The manufacturing industry has always been at the forefront of innovation. The industry is already leveraging a wide range of new and disruptive technologies such as AI, IoT and automation, among others, to make smoother manufacturing processes and drive efficiency eventually. However, in the onset of COVID-19, all industries across the world have deeply impacted, especially manufacturing, causing uncertainties and delay in operations.
The outbreak has not only delayed manufacturing operations, but also disrupted operational, social and financial consequences. This is forcing manufacturers to reconsider risk management and contingency plans, workforce safety protocols, and manufacturing operations as well as to explore new approaches of working opportunities in the chorus. This has also led them to adapt to data-driven business and leverage digital technologies to address the challenges induced by the pandemic.
To this development, China is already leading in terms of spending on AI in manufacturing. According to a Deloitte report, the market of AI in the manufacturing sector in China is projected to exceed US$2 billion by 2025, growing by 40 percent since 2019.

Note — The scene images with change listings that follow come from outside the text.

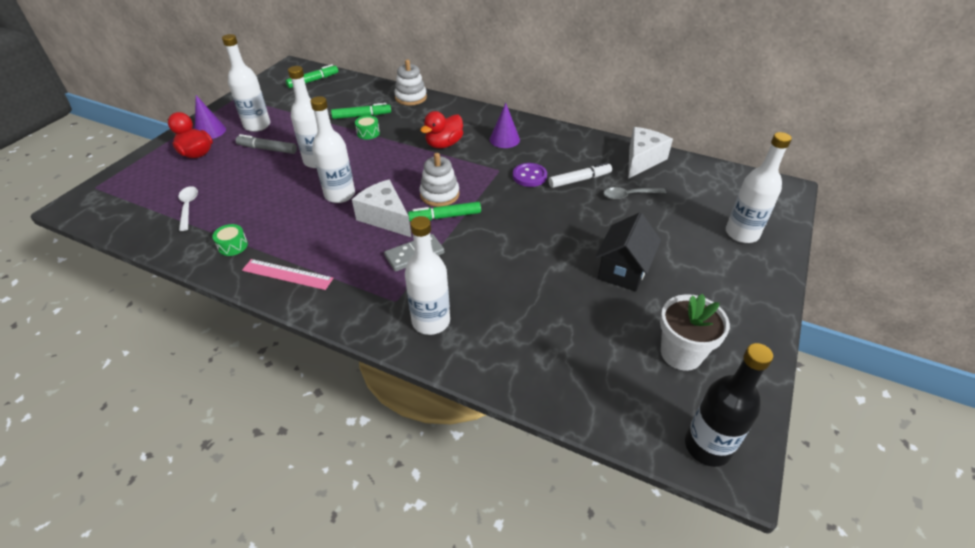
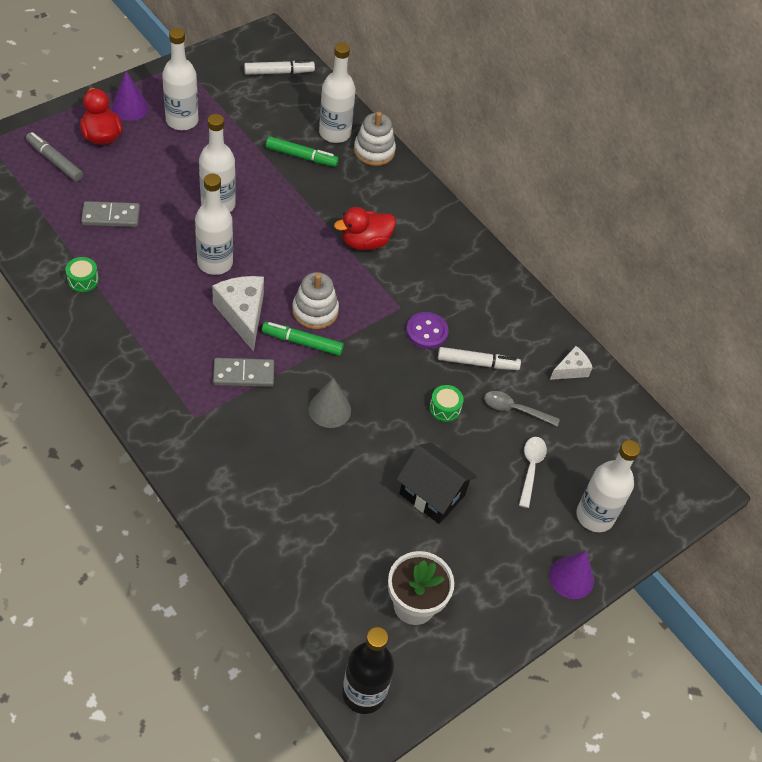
camera: 20 degrees right, 10 degrees up
(188, 207) = (63, 210): white spoon -> white spoon (531, 468)
(233, 197) = (111, 216): none -> grey domino
(267, 149) = (175, 162): grey marker -> grey marker (55, 161)
(287, 274) = (115, 339): pink ruler -> none
(313, 81) = (279, 72): green marker -> white marker
(368, 133) = (293, 187): green drum -> green drum (445, 408)
(431, 321) = (213, 455): white bottle -> white bottle (335, 133)
(500, 249) = (329, 409): none -> grey cone
(504, 139) = (437, 266): purple cone -> purple cone (571, 577)
(623, 270) = (432, 494): black house -> black house turned 75 degrees clockwise
(642, 160) = (571, 370): white cheese -> white cheese, size x0.57

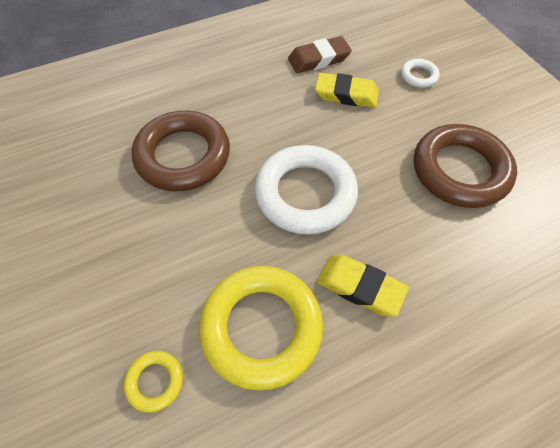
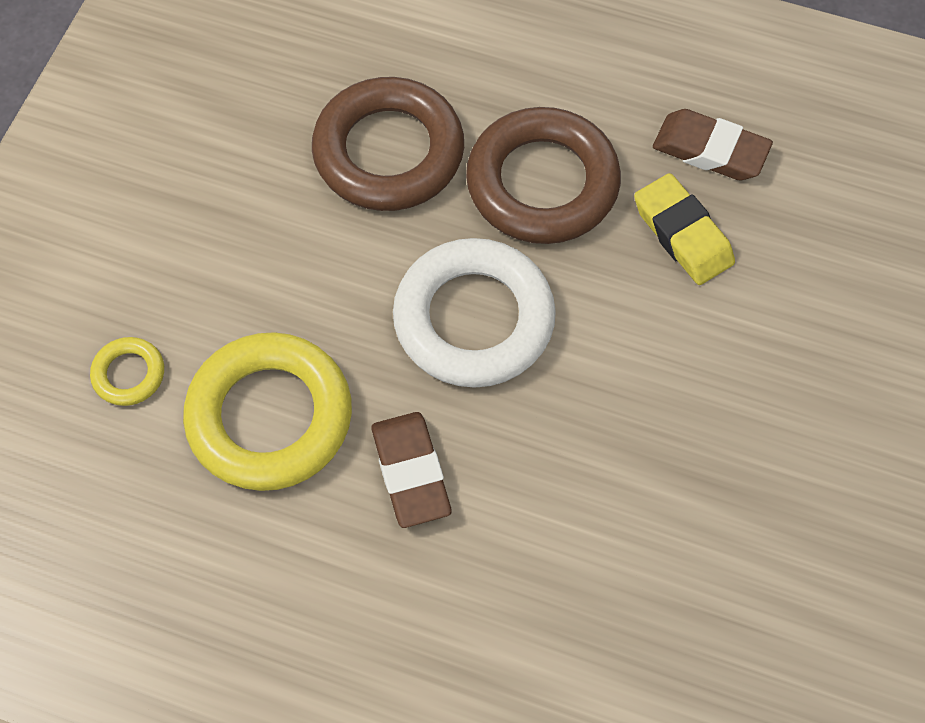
camera: 45 degrees right, 5 degrees up
(360, 287) = (411, 472): yellow eraser -> brown eraser
(418, 76) = (822, 291): white ring -> none
(459, 170) = (698, 459): brown ring -> brown ring (542, 183)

AI has the potential in predictive maintenance in manufacturing, identifying and reporting a fault in parts, machines, or manufacturing process and reporting them in real-time. The technology can also assist in the optimization of supply chain by envisioning demand and returns. Currently, in the face of an adverse situation, manufacturing companies are actively turning to Industry 4.0 technologies more than ever, accelerating the speed of leveraging artificial intelligence, machine learning, and automation and seeing these as potential solutions in order to thwart challenges of the crisis.
As the COVID-19 outbreak has exposed the vulnerabilities in supply chain networks, the use of blockchain has the potential to help manufacturers recognize the point of disruption. It connects all stakeholders in the network, enabling them to prepare for any future challenges. In addition, manufacturers are also shifting their focus to address opportunities for hypergrowth, and transitioning and repurposing legacy lines to make new products to support the community in the time of crisis.
The governments all over the world are already taking substantial steps to prevent COVID-19 pandemic. Japan, for instance, has set an economic stimulus package of US$2.2 billion to help its manufacturers shift production out of China. Additionally, the Indian cabinet has also announced a production-linked incentive (PLI) scheme with an allocation of over INR 40,000 crore for the electronics sector.
Companies like Blue Star, TVS Motor Company, JK Tyre & Industries and Asian Paints are some of those forward-looking businesses that are already using AI-powered solutions and analytics platforms in their manufacturing units in India.
During the crisis, businesses that can quickly adapt to change can emerge as leaders. Hence, manufacturers must think to leverage AI-enabled solutions that can work 24/7 and assist in driving operational efficiency. In this way, making use of IoT will be effective as it can glean data from multiple machines to deliver real-time data that will enhance performance and reduce workload.